Minha pergunta sempre foi: por quê? Por que não lembrar os mortos pelo terrorismo a cada edição das olimpíadas (ou pelo menos uma vez que fosse)? Será porque os mortos eram judeus, eram israelenses? Há que diga que sim. Talvez não por um antissemitismo “clássico”, mas para evitar um “mal-estar” com países árabes ao relembrar os mortos israelenses. O COI, afinal, sempre afirmou que as olimpíadas não devem ser politizadas, isso apesar de todos os boicotes da Guerra Fria, do afastamento dos atletas sul-africanos na época do Apartheid e de tantos outros exemplos. 
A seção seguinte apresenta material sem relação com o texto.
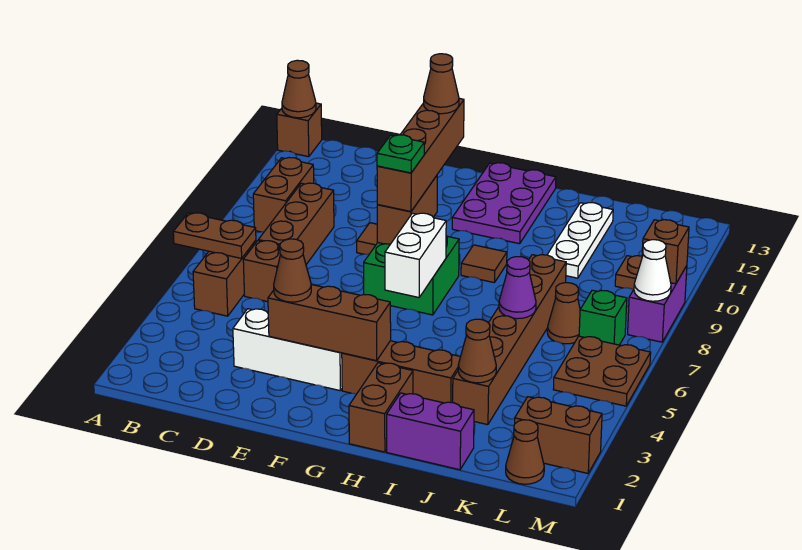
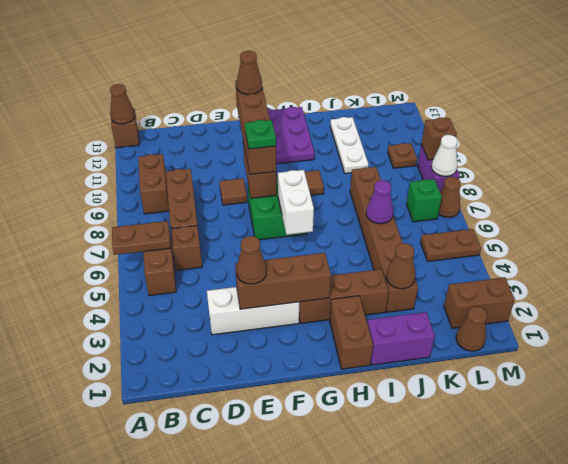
brown cone K7 level 1 -> brown cone M7 level 1
brown plate L5:M6 level 1 -> brown plate L5:M5 level 1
No final das contas, os Jogos Olímpicos da modernidade podem tentar colocar o esporte acima da geopolítica. Mas é uma luta inglória. Em qualquer lugar onde vários grupos – ou nações – se reúnam, com os olhos do mundo voltados a eles, há potencial de tensão entre os grupos ou dentro deles. Em 2015, Ilana Romano alertava para essa tentativa de varrer para debaixo do tapete as mortes dos atletas israelenses:

“Se o COI não condenar com veemência, os terroristas vão achar que podem tudo. O terrorismo moderno nasceu em 1972, com Munique. E no momento em que ele conseguiu tanto sucesso, não parou”, disse Ilana. “Todo terrorista vai te dizer que é um ‘lutador pela paz’, mas eu os chamo de assassinos brutais, sem resquício de Humanidade. O mundo precisa enfrentar e atacar o terrorismo em todos os cantos do mundo. Não se pode deixar o terrorismo vencer a Humanidade”.